Members and non-members of the Organization of Petroleum Exporting Countries (OPEC), agreed on Sunday to reduce crude oil production volumes in order to ensure global oil market stability. Nigeria, Congo, and Angola were allowed to continue producing maximally to their OPEC quota of 2023.
Saudi Arabia, a significant oil producer and key member of OPEC, made an additional voluntary cut of one million barrels of oil per day as part of an OPEC agreement reached after hours of tough bargaining.
Abdulaziz bin Salman, Saudi Energy Minister, announced the cut in a statement, pulling off another surprise. The Saudi move is the most significant aspect of the pact, which also includes a commitment to Increase voluntary cuts till 2024.
Nigeria and other OPEC and non-OPEC countries met on Sunday at the 35th OPEC Joint Ministerial Monitoring Committee Meeting in Vienna, Austria. Furthermore, Nigeria, Congo, and Angola have agreed that the greatest production volumes from November 2022 to April 2023 shall be utilized to determine their 2024 production quota.

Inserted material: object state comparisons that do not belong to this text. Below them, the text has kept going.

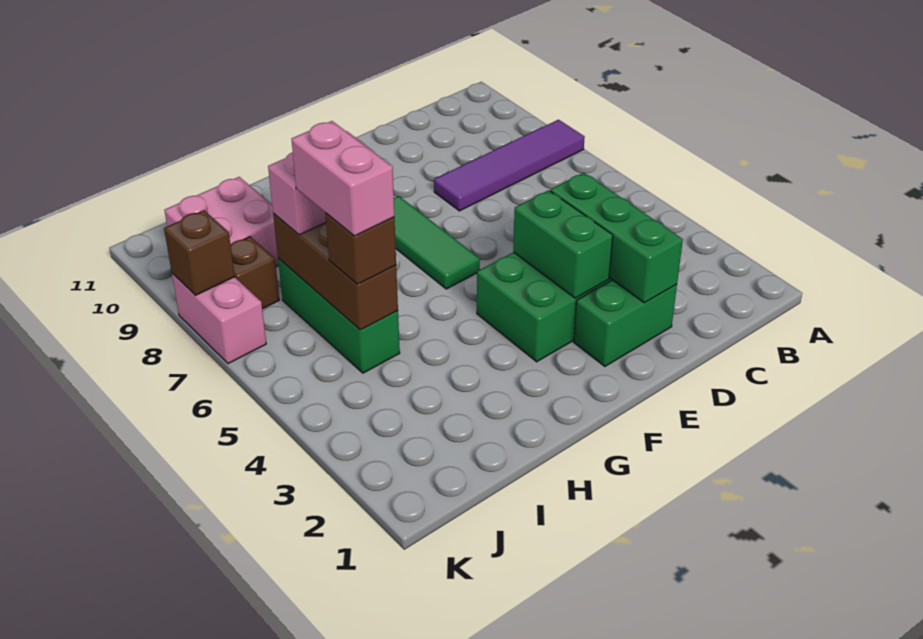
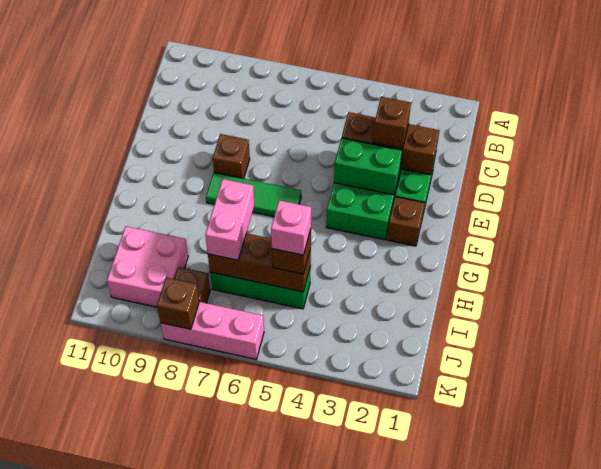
purple tile A8:D8 level 1 -> none
green brick D2:D4 level 2 -> brown brick D2:D4 level 2
none -> brown brick D3 level 3
none -> brown brick E8 level 1
none -> brown brick F2 level 1
pink brick I5:I6 level 4 -> pink brick I5 level 4
pink brick K7:K8 level 1 -> pink brick K6:K8 level 1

In February 2023, Nigeria recorded its greatest crude oil output of 1.38 million barrels per day. However, according to the most recent developments, Nigeria can will increase output to meet its existing OPEC quota of 1.74 million barrels per day before being capped at 10% less in 2024, subject to verification by independent secondary sources.
The Nigerian delegation to the meeting was convinced that the country’s output will be restored to 1.58 million barrels per day, supplemented by condensate of around 400,000 barrels per day.
“This will ultimately enable Nigeria’s crude oil and condensate production of about two million barrels per day in 2024,” the statement continued.
Crude oil prices were already rising ahead of the conference, but they rose further on Friday afternoon, sending Brent crude to $76.32 at 4:20pm, up $2.06 a barrel on the day.